Cheguei ao Brasil em julho de 2017. Fomos logo a Brasília, onde ficamos uns 15 dias esperando a vaga destinada pelo Ministério da Saúde. Com certeza, quando um médico cubano vem ao Brasil, vem disposto a trabalhar no interior do Amazonas, caso seja preciso. É assim que se vê quem está realmente disposto para tratar e atender pessoas onde seja preciso. Não é fazer atendimento nos locais de que se gosta; assim é fácil. Eu assinei um compromisso que, se tivesse que trabalhar nos distritos indígenas, eu iria. Minha vaga foi para o município de Paulista, do qual já fui desligado (como profissional do Mais Médicos). Eu atuava numa unidade de saúde que estava cheia de mofo, sem ar-condicionado, com condições de trabalho difíceis. Fizemos reclamações, e a secretária de Saúde da cidade sempre se preocupava, mas não tinha recursos. Quando a verba chegou, foi a primeira unidade a ser requalificada. Hoje em dia, está nova, até com prontuário eletrônico. É a Unidade de Saúde da Família Maranguape I B. A gente tinha uma área definida para trabalhar, mas geralmente fazia atendimentos de locais descobertos também, pois não negamos consulta a quem não tem um clínico-geral no posto do município onde mora. Fiz muitas visitas domiciliares, vi famílias com muitos problemas que passaram a ser acompanhadas. Não é só diagnosticar esses problemas e deixar escrito no prontuário. Temos que analisar as medidas e fazer o planejamento para reverter todas as coisas ruins diagnosticadas na família.

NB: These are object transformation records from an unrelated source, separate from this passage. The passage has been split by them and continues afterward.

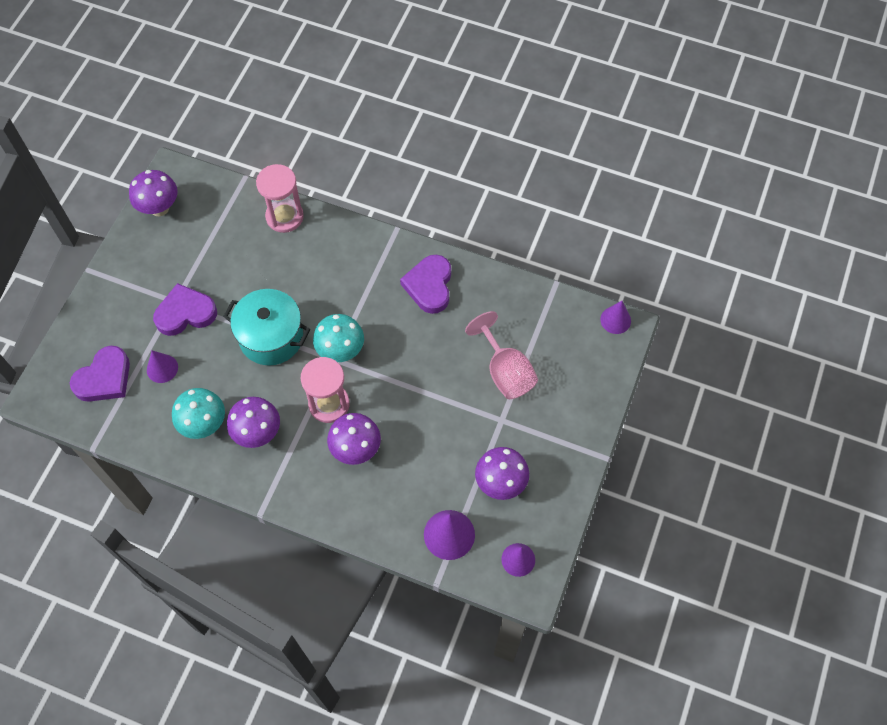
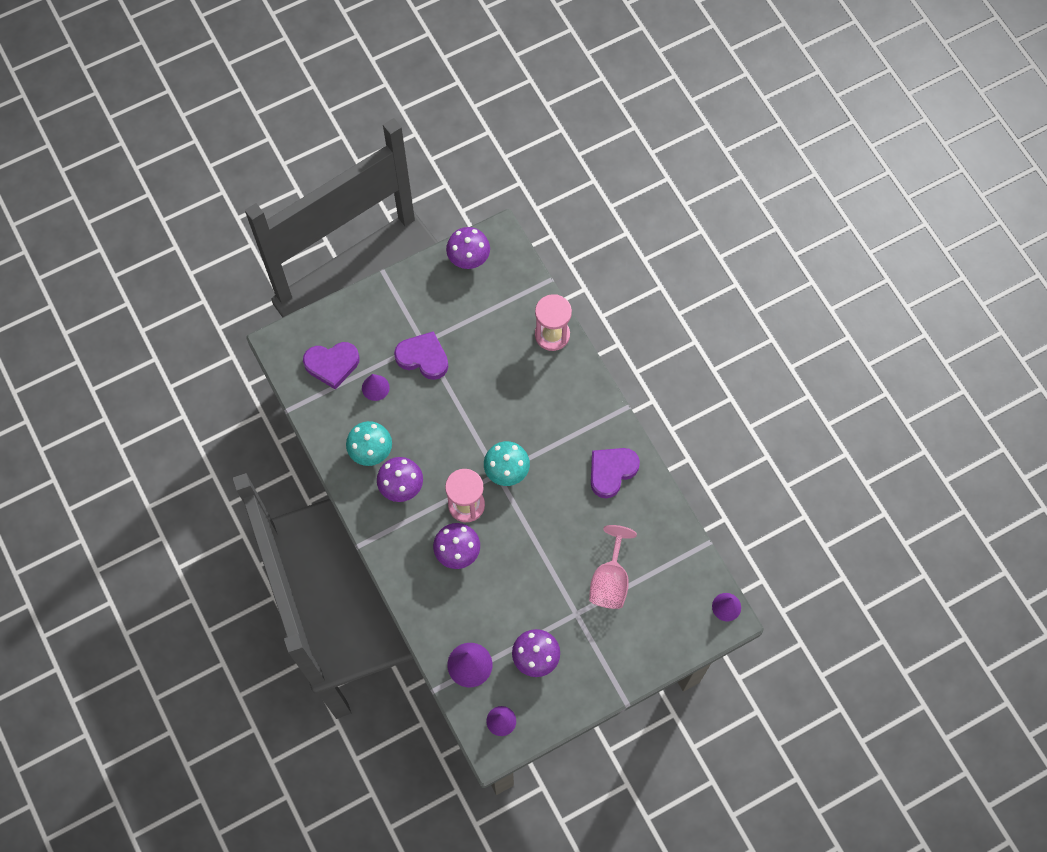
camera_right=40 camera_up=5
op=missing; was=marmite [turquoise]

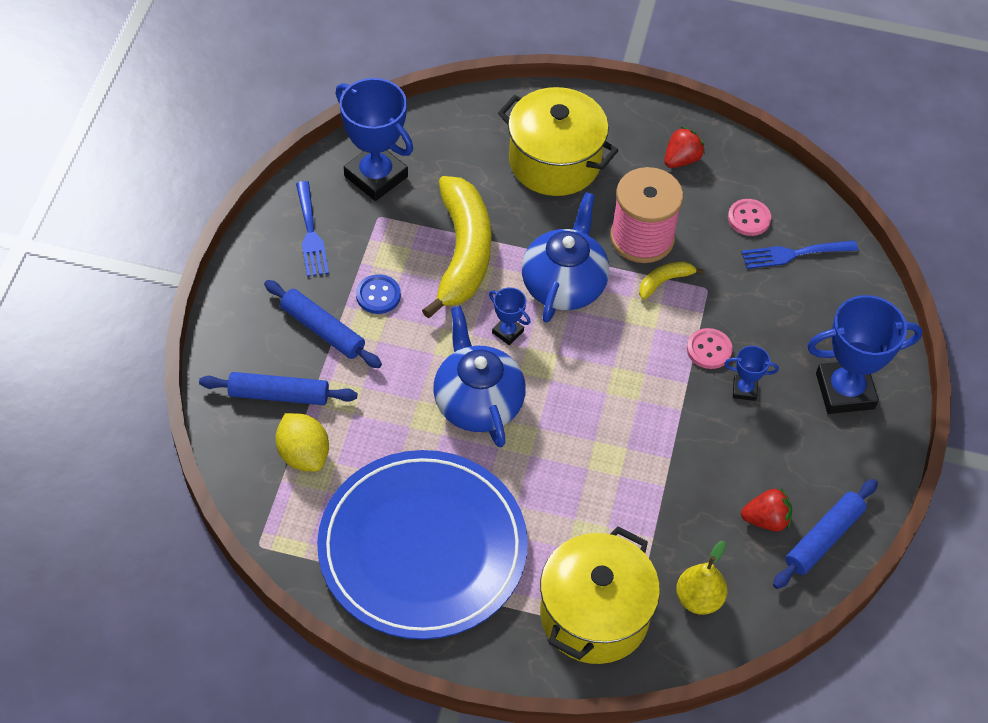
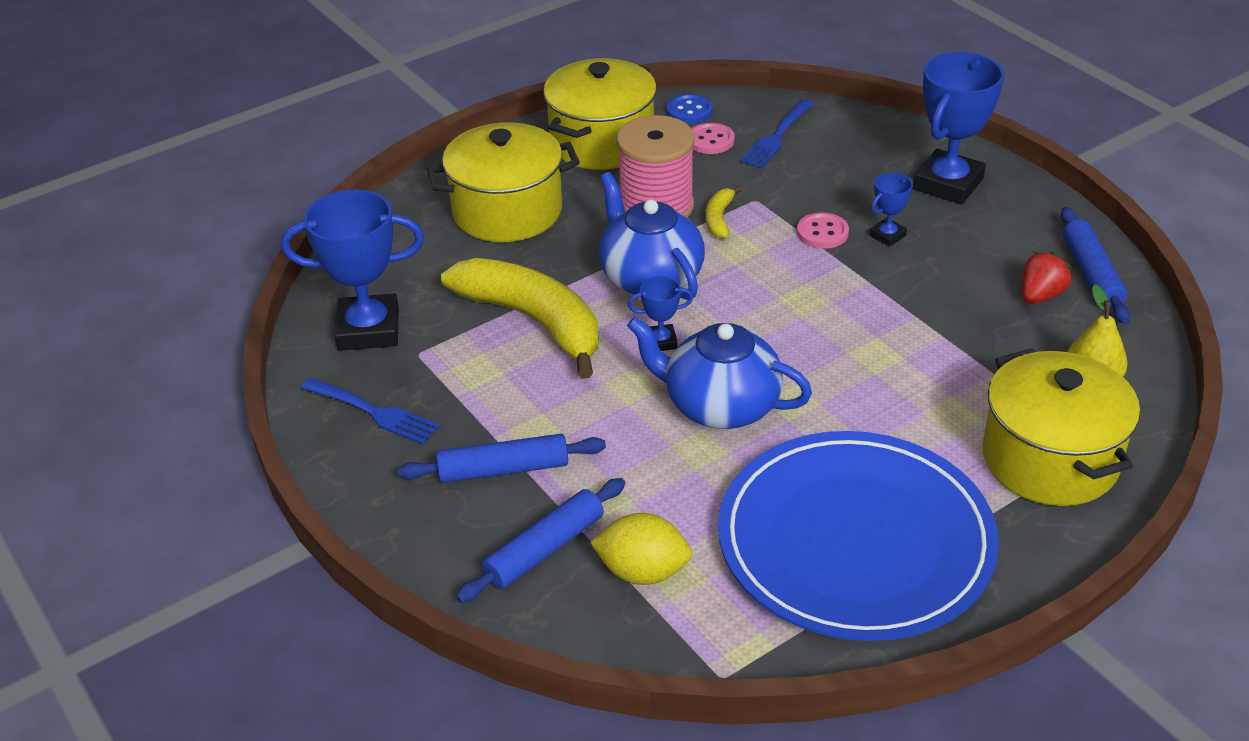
camera_right=-45 camera_up=-15
op=exchanged; was=fraise [rouge] (no. 1 from left); now=marmite [jaune] (no. 2 from left)
op=relocated; was=bouton [bleu]

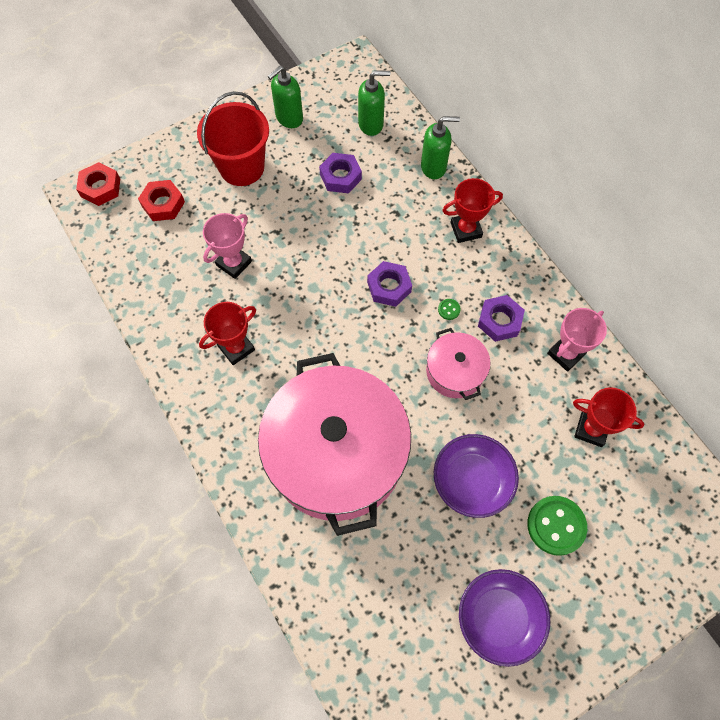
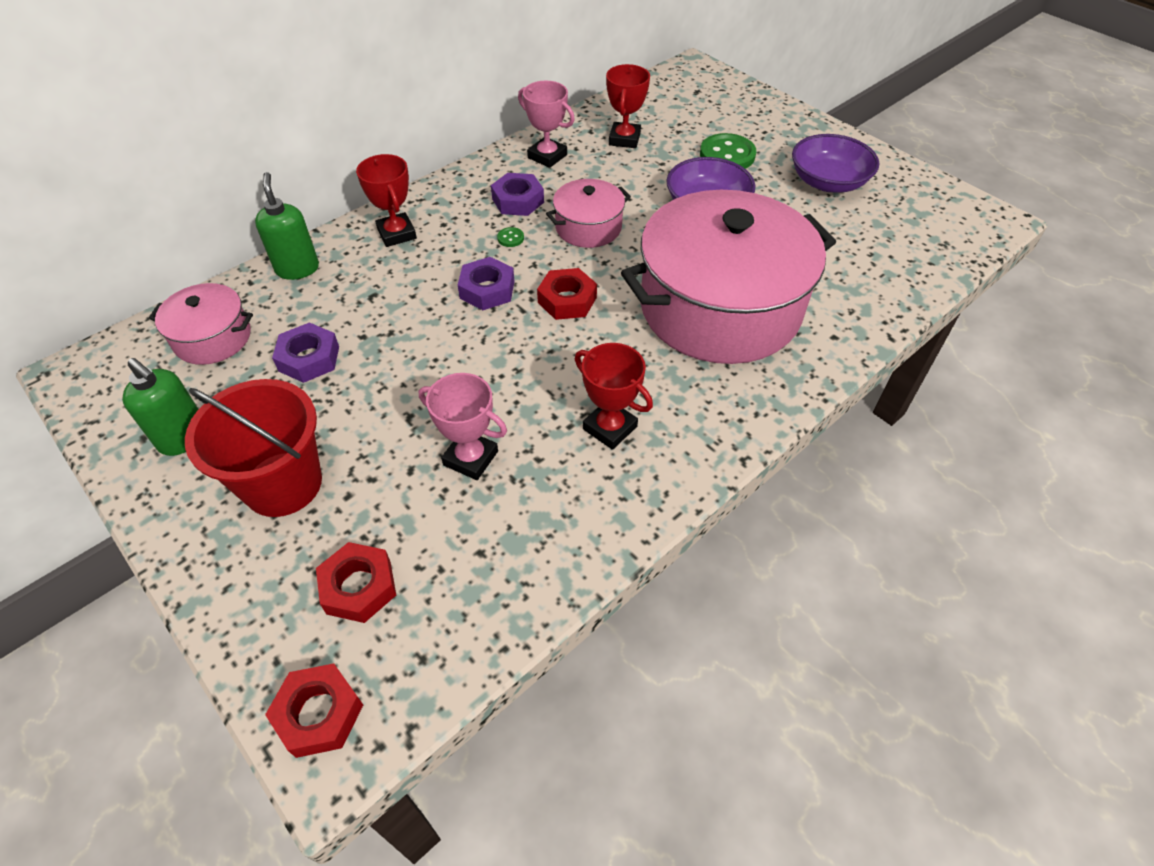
camera_right=-100 camera_up=-15
op=exchanged; was=distributeur de savon [vert] (no. 2 from left); now=marmite [rose] (no. 1 from left)
op=appeared; now=écrou [rouge] (no. 3 from left)

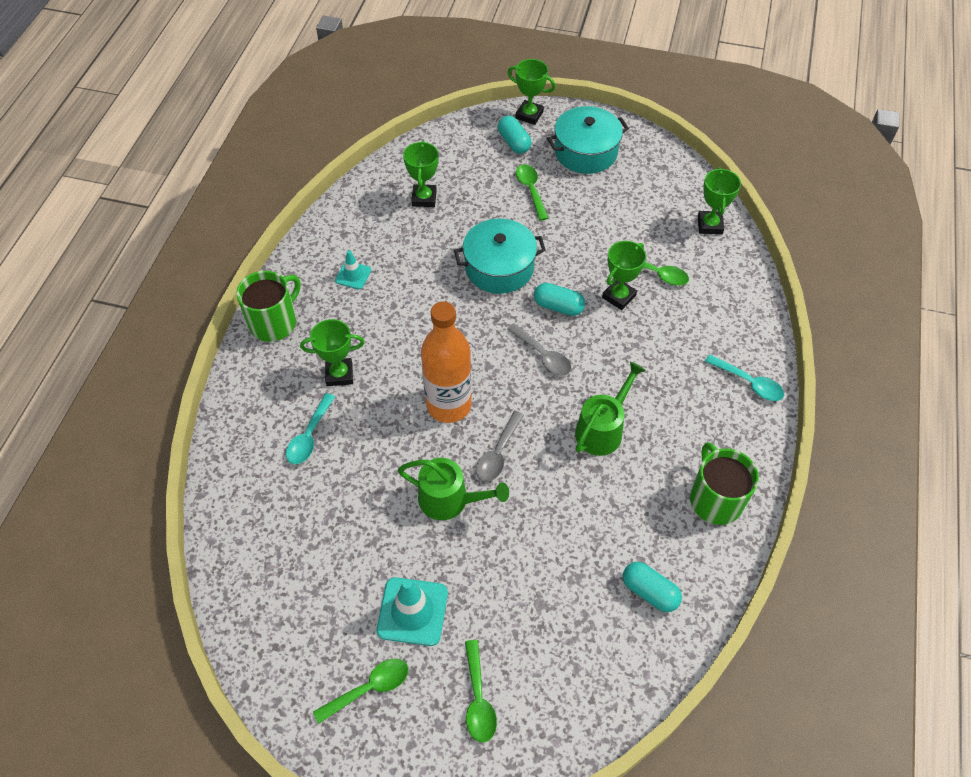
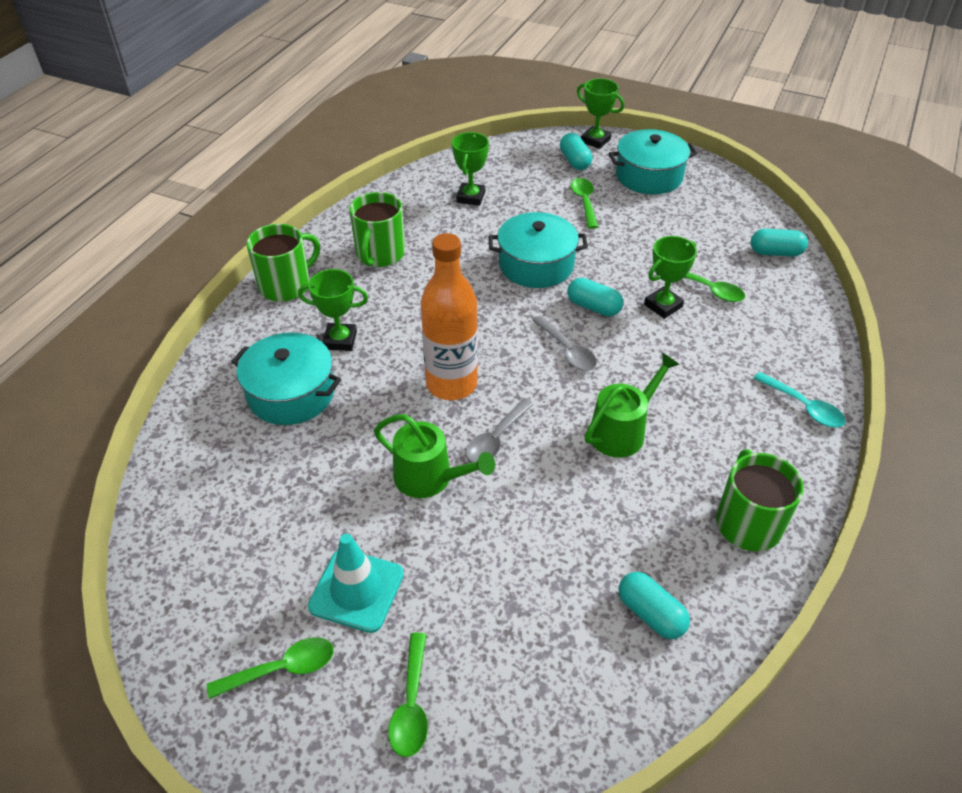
camera_right=10 camera_up=-10
op=exchanged; was=cuillère [turquoise] (no. 1 from left); now=marmite [turquoise] (no. 1 from left)
op=exchanged; was=cône de chantier [turquoise] (no. 1 from left); now=tasse [vert] (no. 2 from left)
op=exchanged; was=trophée [vert] (no. 5 from left); now=gélule [turquoise] (no. 4 from left)

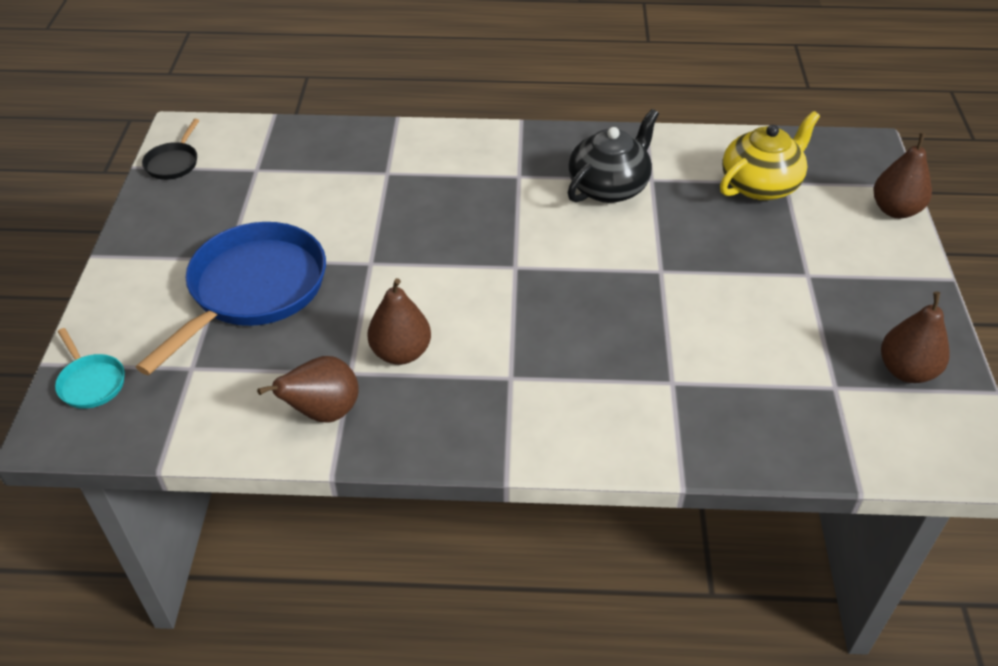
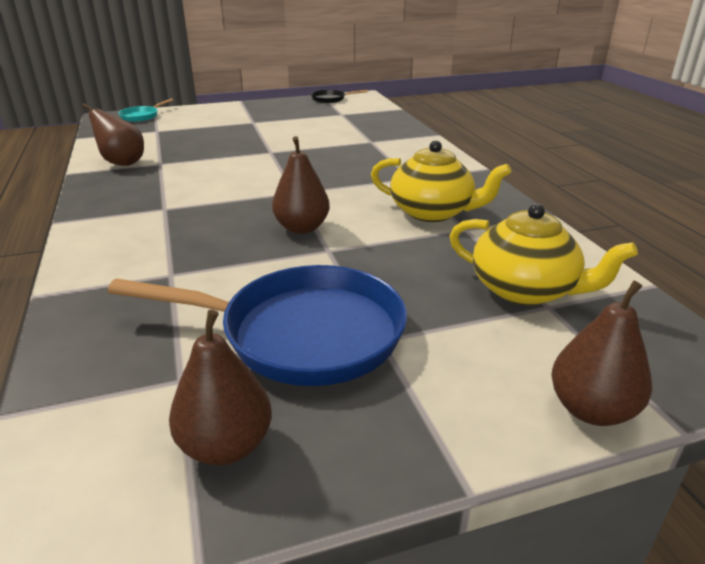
camera_right=70 camera_up=-15
op=relocated; was=poêle [bleu]
op=relocated; was=poire [marron] (no. 2 from left in the first image); now=poire [marron] (no. 3 from left)
op=colour; was=théière [noir]; now=théière [jaune] (no. 1 from left)

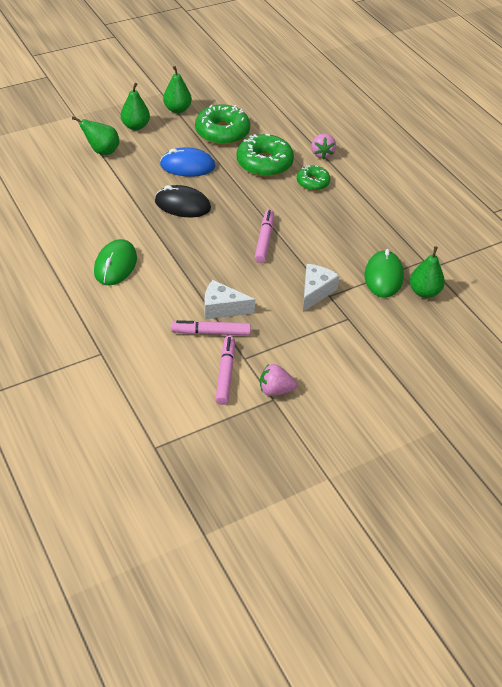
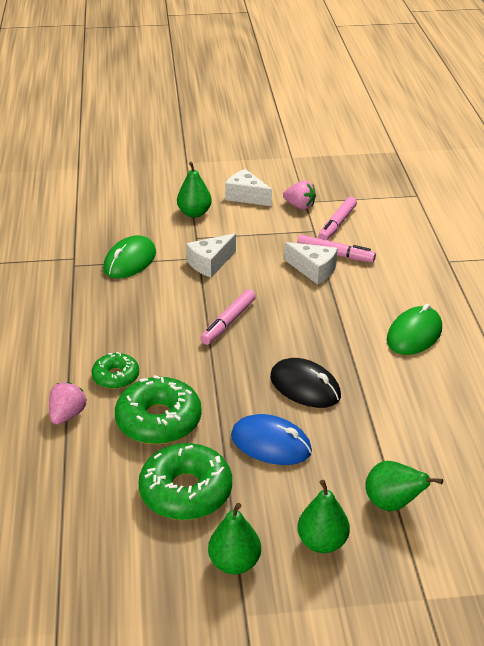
camera_right=-155 camera_up=-10
op=relocated; was=poire [vert] (no. 4 from left in the first image); now=poire [vert] (no. 1 from left)
op=appeared; now=fromage [blanc] (no. 2 from left)

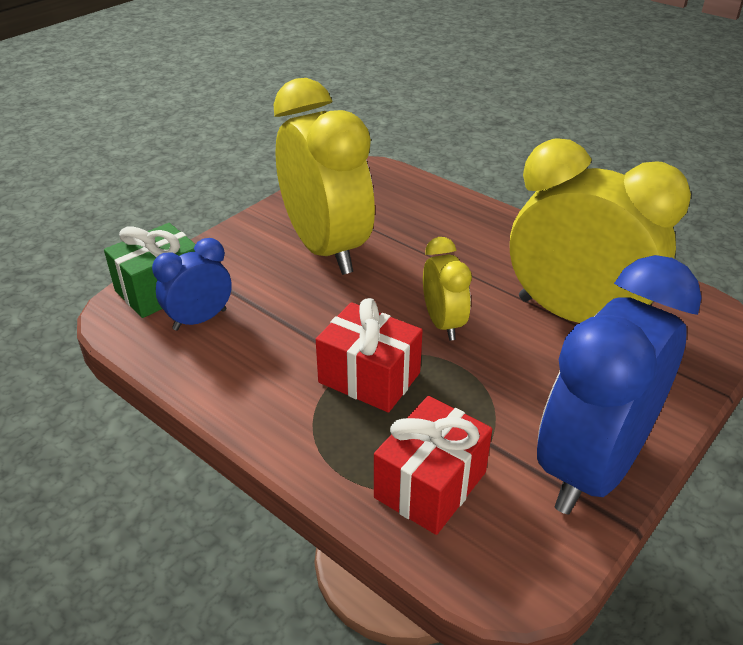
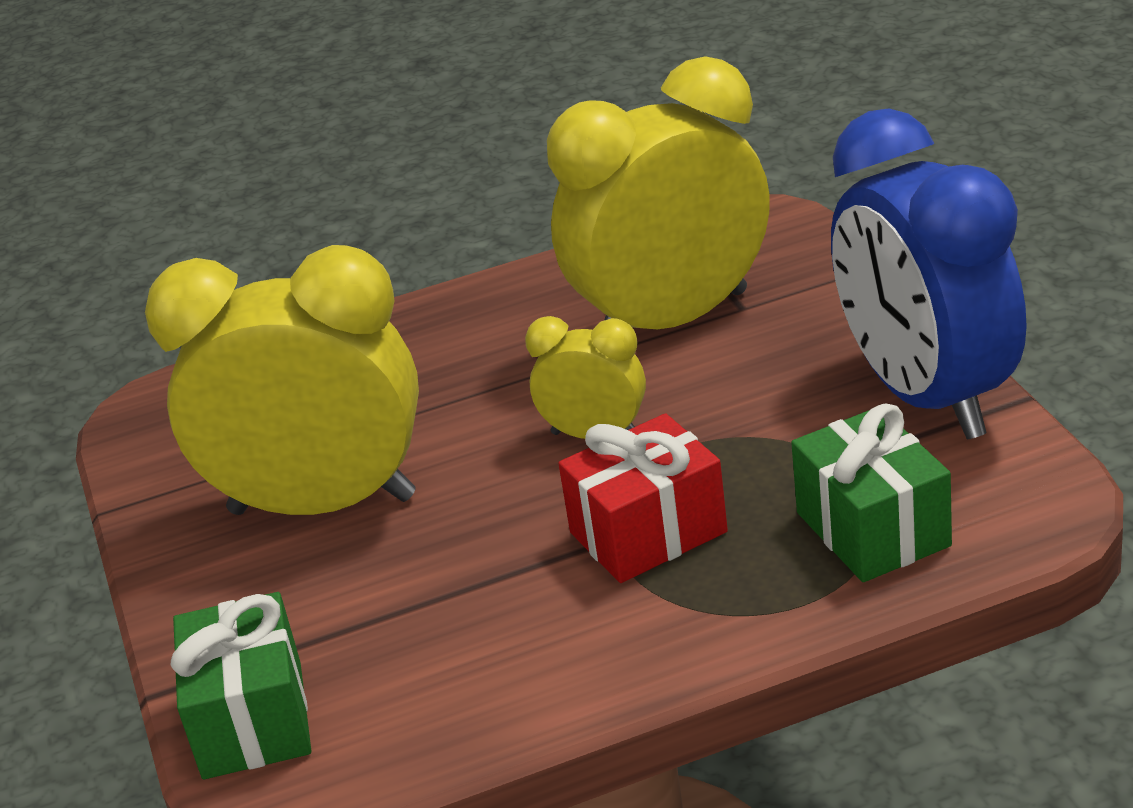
camera_right=-55 camera_up=-5
op=colour; was=cadeau [rouge] (no. 2 from left); now=cadeau [vert] (no. 2 from left)
op=missing; was=réveil [bleu] (no. 1 from left)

Nos últimos tempos, tinha um grupo de uns quatro ou cinco idosos que me esperavam sair do posto de saúde por volta das 17h, 17h20, já perto de anoitecer. Eles ficavam na frente de casa e me chamavam para bater um papo. Era lindo! E olhe que, ao largar, eu já estava com dor de cabeça, cansado, com sono... Mas eu ficava de 15 minutos a meia hora conversando com eles. É emocionante quando percebemos que a população reconhece o nosso lado humano. É uma injeção que vamos tomando todos os dias para continuarmos amando o que fazemos. A despedida em Paulista foi muito linda; foi uma das poucas vezes em que vimos um prefeito chorando junto conosco. Eu levarei comigo muita saudade, pois é impossível esquecer as demonstrações de carinho que guardamos no coração. E eu vou falar a verdade, viu? Ainda não acredito que vou embora. É um pesadelo que estou vivendo, pois eu não estava preparado para me despedir tão rápido das pessoas. No tempo em que passei trabalhando no Brasil fui assaltado pelo amor da população, pelo carinho de gente que passa na rua e a quem ofereci atendimento. Agradeço ao Brasil ter me acolhido como filho.